A. PJM created the ATSI Interface because its controlling actions were taken to address multiple post-contingency overloads in the area in addition to reducing load on the South Canton transformer. “Because a zonal action was being taken to limit imports into the zone in aggregate, the ATSI Interface provided the price signal that most appropriately reflected system conditions.”
PJM didn’t need the interface to call on Emergency DR. Without the interface, however, “other transmission constraints may have bound but the price impacts would have likely been inappropriately more localized.”

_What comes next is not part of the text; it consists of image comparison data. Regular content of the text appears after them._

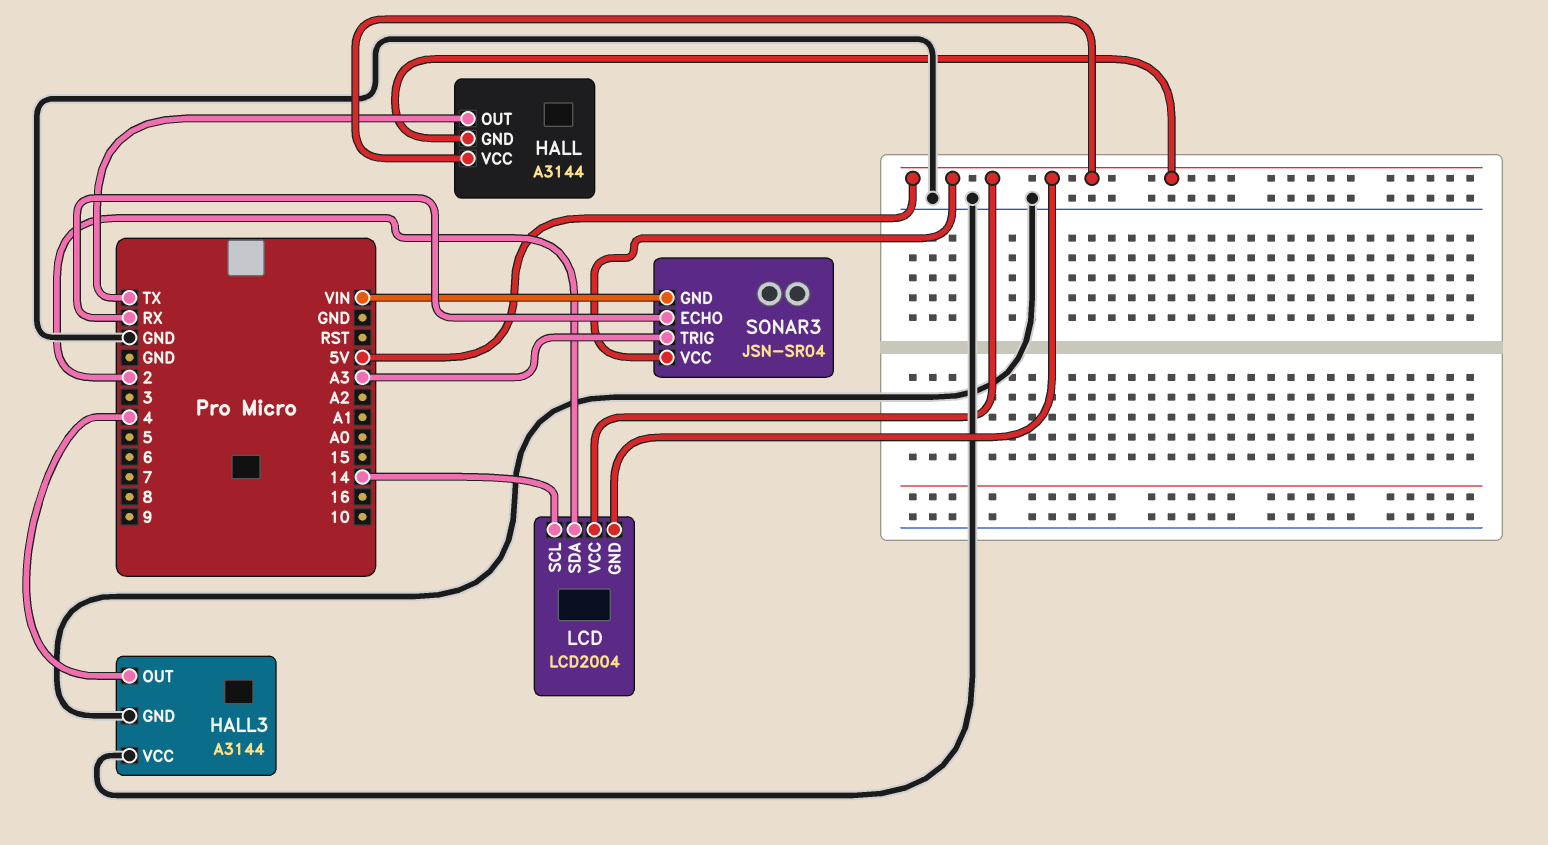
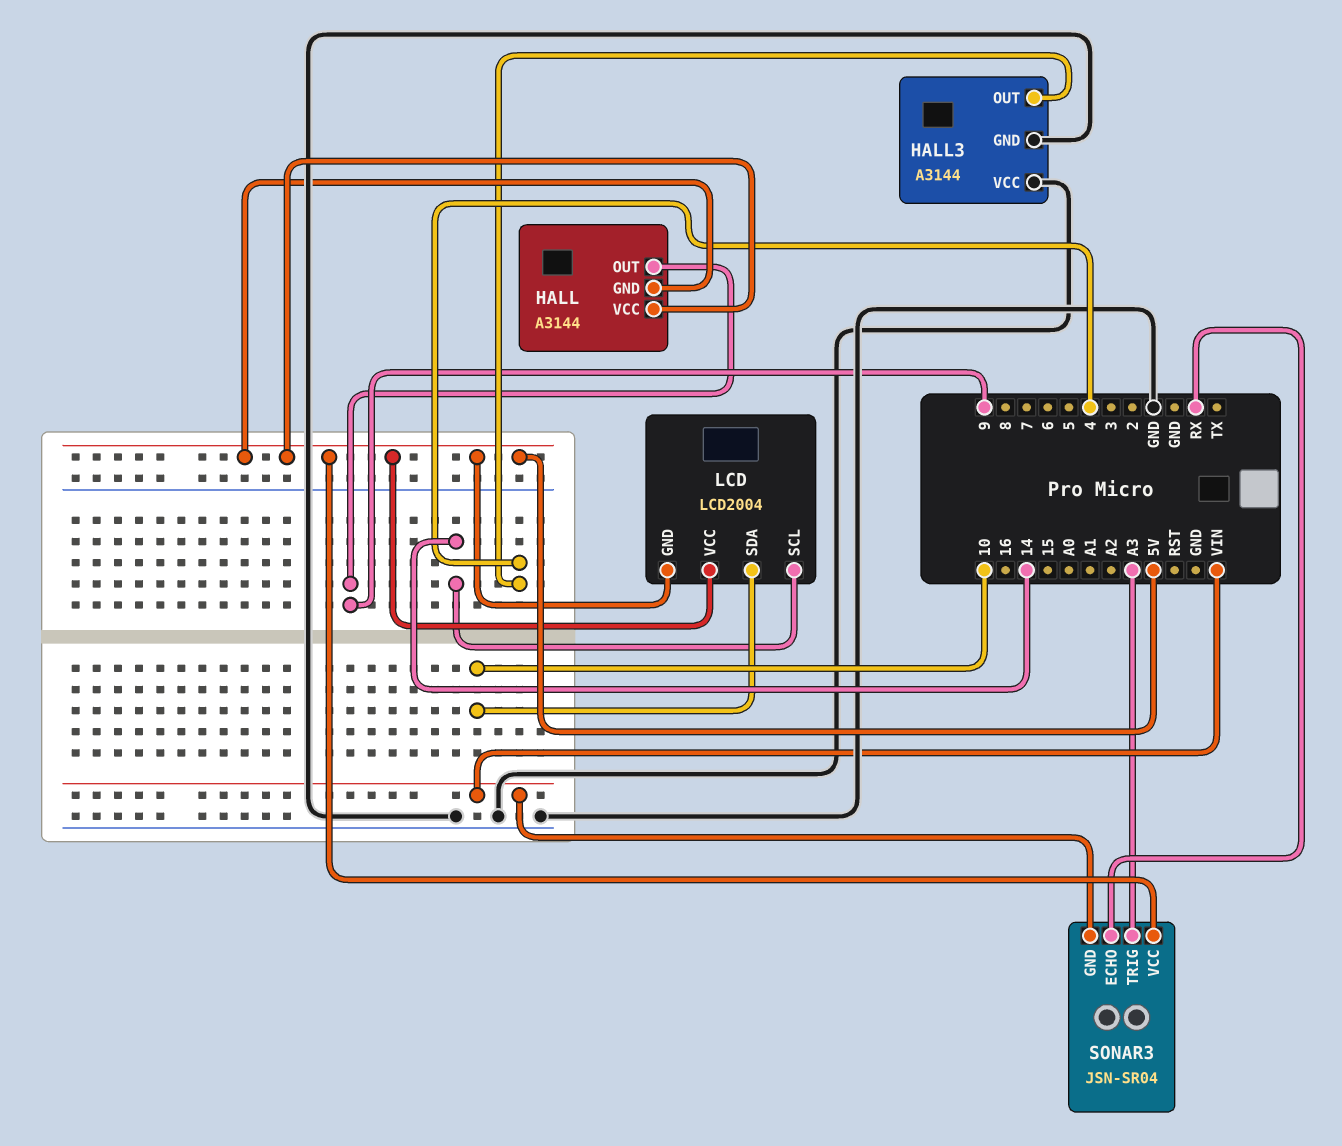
HALL pin OUT: TX -> 9
LCD pin SDA: 2 -> 10

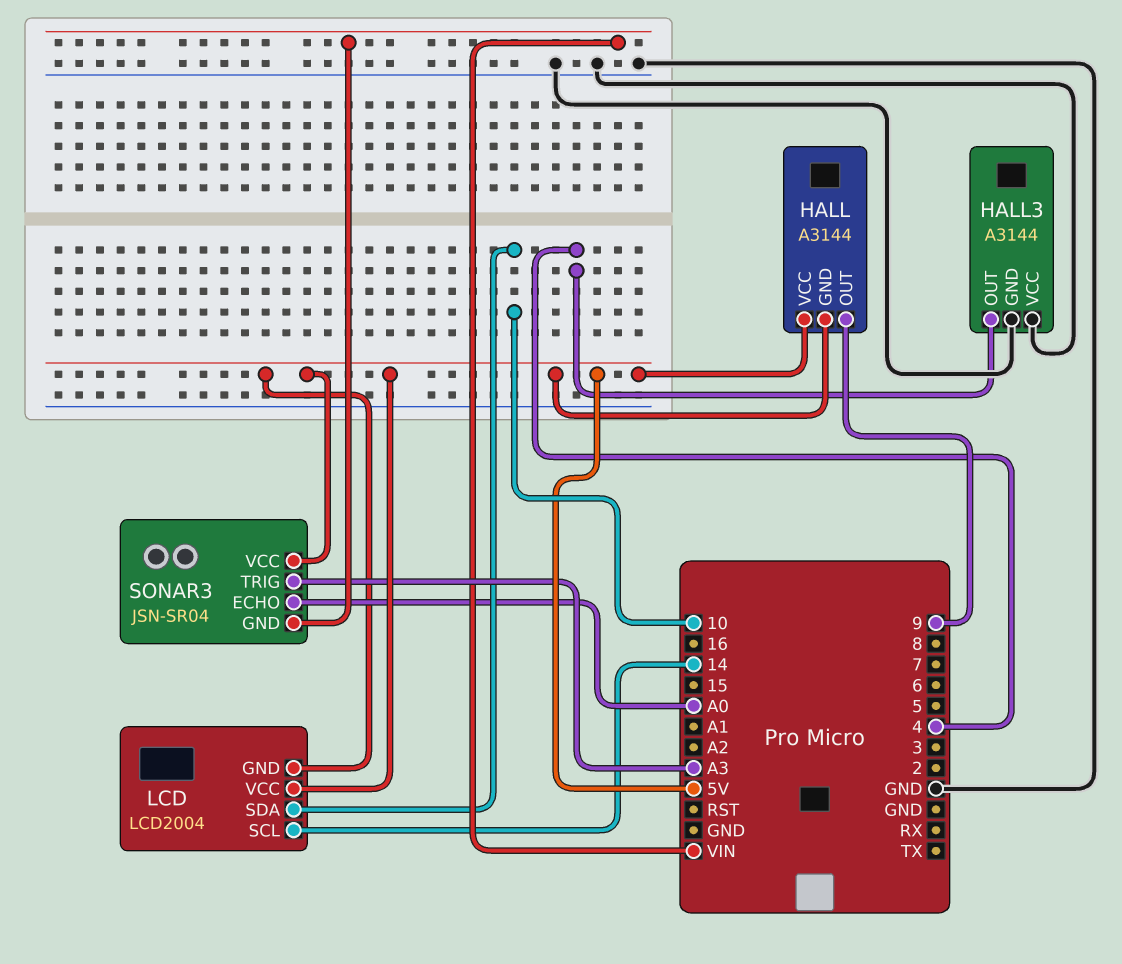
SONAR3 pin ECHO: RX -> A0

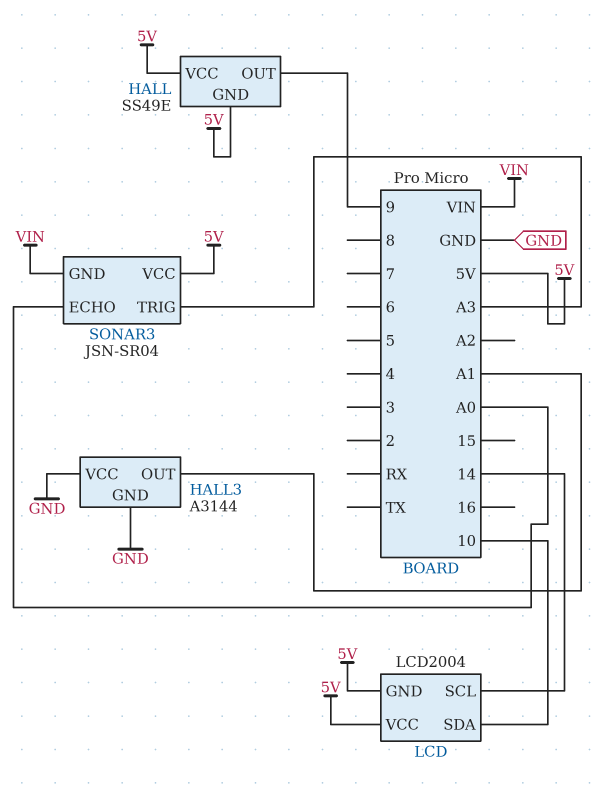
HALL: A3144 -> SS49E
HALL3 pin OUT: 4 -> A1

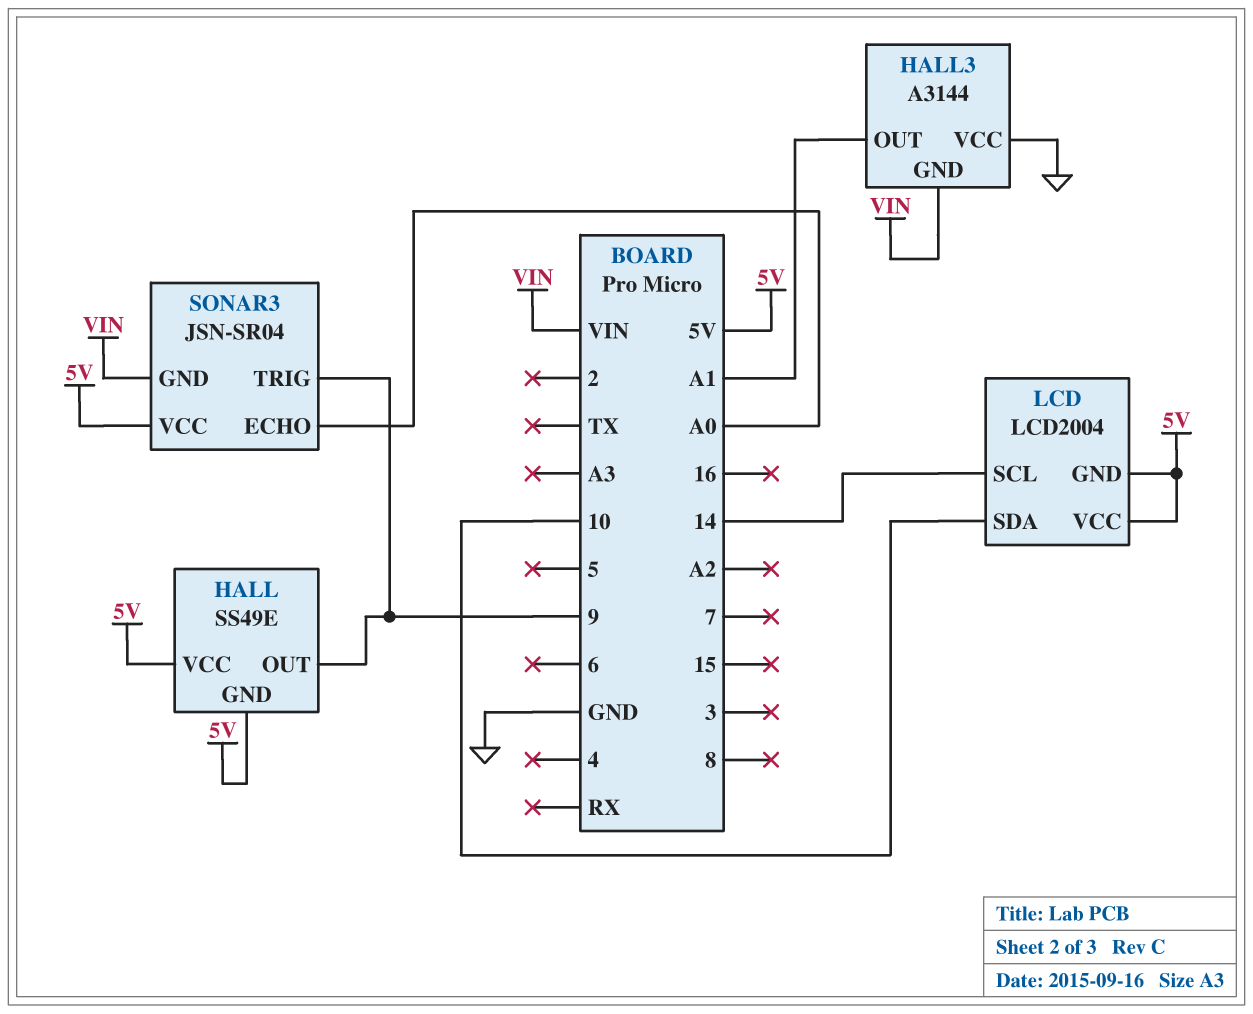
HALL3 pin GND: GND -> VIN
SONAR3 pin TRIG: A3 -> 9

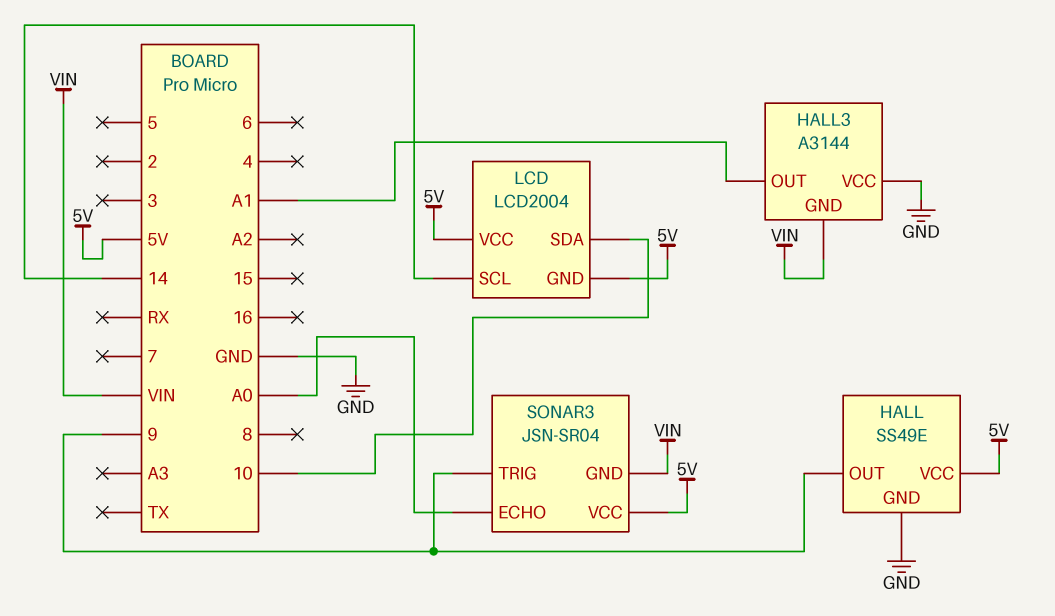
HALL pin GND: 5V -> GND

Some members said PJM should document in its manuals the process for adding localized interfaces in the future. PJM said it acted without giving members prior notice because of the urgency of the situation. But officials said they are “open to discussing a process that allows ample time for stakeholders to be notified of such new interfaces provided that it allows for flexibility for unforeseen system conditions to be priced accurately.”
South Canton Transformer
Q. What was the quantity and general characteristics (size, fuel-type, reason for outage) of the generator outages that resulted in the overload on the South Canton transformer? (Different quantities have been reported in different presentations, leading to some confusion as to the actual amount of generation that was unavailable).

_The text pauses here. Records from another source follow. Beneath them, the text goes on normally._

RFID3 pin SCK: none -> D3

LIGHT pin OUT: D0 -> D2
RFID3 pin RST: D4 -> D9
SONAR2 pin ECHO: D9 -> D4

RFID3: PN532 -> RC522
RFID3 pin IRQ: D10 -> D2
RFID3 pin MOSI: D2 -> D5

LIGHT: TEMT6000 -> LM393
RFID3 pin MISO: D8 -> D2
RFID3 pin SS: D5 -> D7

A. PJM said it could not provide specifics on the generator outages, which totaled about 2,700 MW north and east of South Canton. “The response to this request would contain market sensitive information that PJM is not able to provide.”
Q. What is the limit on this transformer? What are the details of the transmission upgrade that will relieve the limit?
A. PJM was using a 95-degree normal rating of 1718 MVA, based on data submitted by AEP in November. The rating was raised to 1852 MVA on July 17 after AEP informed PJM that the rating submitted in November was incorrect. Officials said they don’t know the reason for the error.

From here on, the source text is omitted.